My first impulse is to call it Pirates of the Caribbean as taken from the whimsical showbizzy angle of The Princess Bride, but other, less obvious, analogies occur, not least those suggested by Fraser himself in the appendix. I'm guessing a thick chunk of the book is merely opaque to those who haven't read Jeffrey Farnol or Rafael Sabatini, and if you don't see the appeal of Errol Flynn movies — or really anything Hollywood used to do back when "historical" meant frilly costumes, bigger sets than usual, and the same old hokum as in every other picture — then you might want to give this one a pass. On the other hand, Fraser might just win you over to his point of view.

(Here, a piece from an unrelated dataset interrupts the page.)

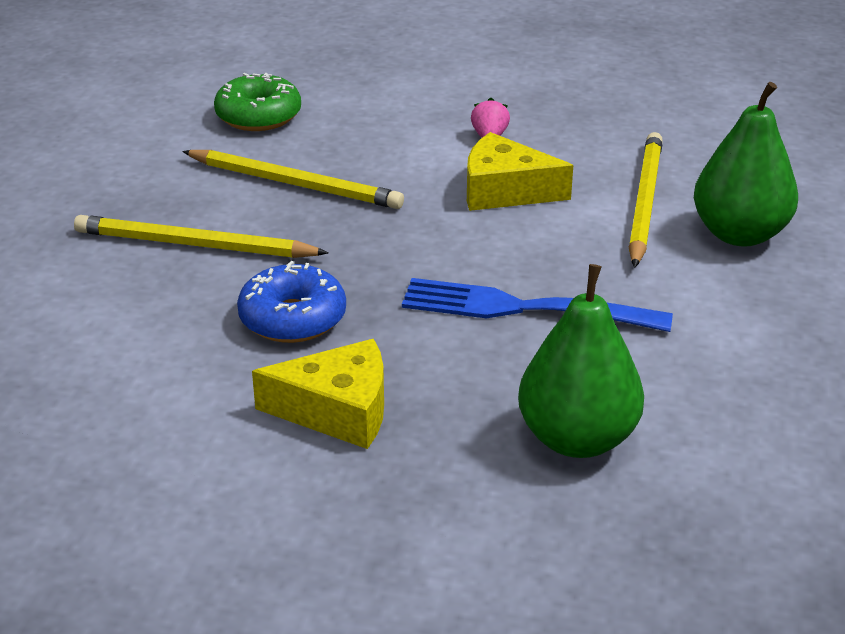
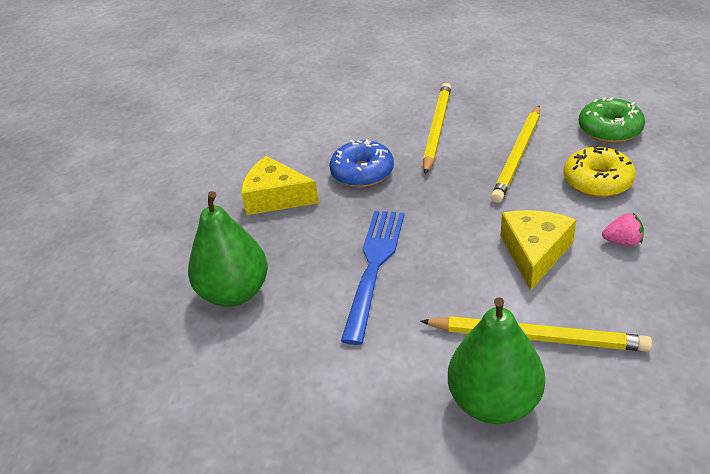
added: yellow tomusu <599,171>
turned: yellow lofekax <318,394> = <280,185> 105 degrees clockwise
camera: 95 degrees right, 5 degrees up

This isn't the place to go into the beef I have with the received wisdom that the first PotC movie was good and the second two stank — it's true of the Matrix films but it's not true here — but my suspicion that people who call it stupid are really just saying it's not to their taste (that they are, in effect, "over" pirates) has some bearing here. Me, I'm a romancer from the cradle, I've read my Farnol and Sabatini (and my Stevenson and Orczy and Doyle and Dumas and De La Mare and golly 1890 to 1920 was a fine time for historical romance if you hang around in the right used-book stores) — and I enjoyed The Pyrates tremendously.

Because I'm also deeply familiar with studio Hollywood and Fraser, anachronizing like mad and driving the point home that the age of Romance wi' a Straight Face is over, lards his tale with meta gags like having a stirring soundtrack come up at key battles, peppering the romancer's sixteenth-century dialect with the kind of back chat you'd expect to hear at Minsky's or the Stork Club, and laying it on thick about the bazoominess of the female cast. All in good fun; but of course what's good fun in one era isn't so hot in another, and a faint whiff of the attitude which would later boast about not being politically correct emerges from the pages. (A banquet set in a Royal Spanish castle has music by Xavier Cugat & Orchestra and serves tacos and enchiladas; which is A, a cute joke about all Latin culture being undifferentiated in Anglo eyes, B, an easy way to duck out of doing any actual research about sixteenth-century Spanish colonial mores, and C, actually slightly racist.) I don't want to lay too much stress on this — after all, I haven't read the Flashman books, I don't know what Fraser's "normally" like; but given that quite a few jokes land at the expense of (and never on the side of) feminism and "women's lib," I know where my prejudices lie.

But to happier matters. I typed out that long quote above because that was what I liked best about the book, Fraser hitting those particular English-romance buttons (Farnol again, wi' a wannion). In fact I could have done entirely without the winking-and-nudging Hollywood overlay, but if that's how it all ran together in Fraser's mind who am I to say him nay, and anyway you've gotta be at least a little meta nowadays (by which I mean post-1960 or so) or how do you know you're alive? And to be sure I was a little disappointed (just a leetle, as minor characters in Dickens used to say) that the action didn't ruddy stay in England, but went out into a wholly imaginary Spanish Main, but Fraser remained so goddamn entertaining throughout that who cares.

I've got more Fraser in the collection — at least one Flashman paperback, maybe more. (I really should catalog it sometime.) I don't know that I'll pull it out within the year; there's a lot of otherwise on the shelves. I certainly won't be dreading a visit to his world, though.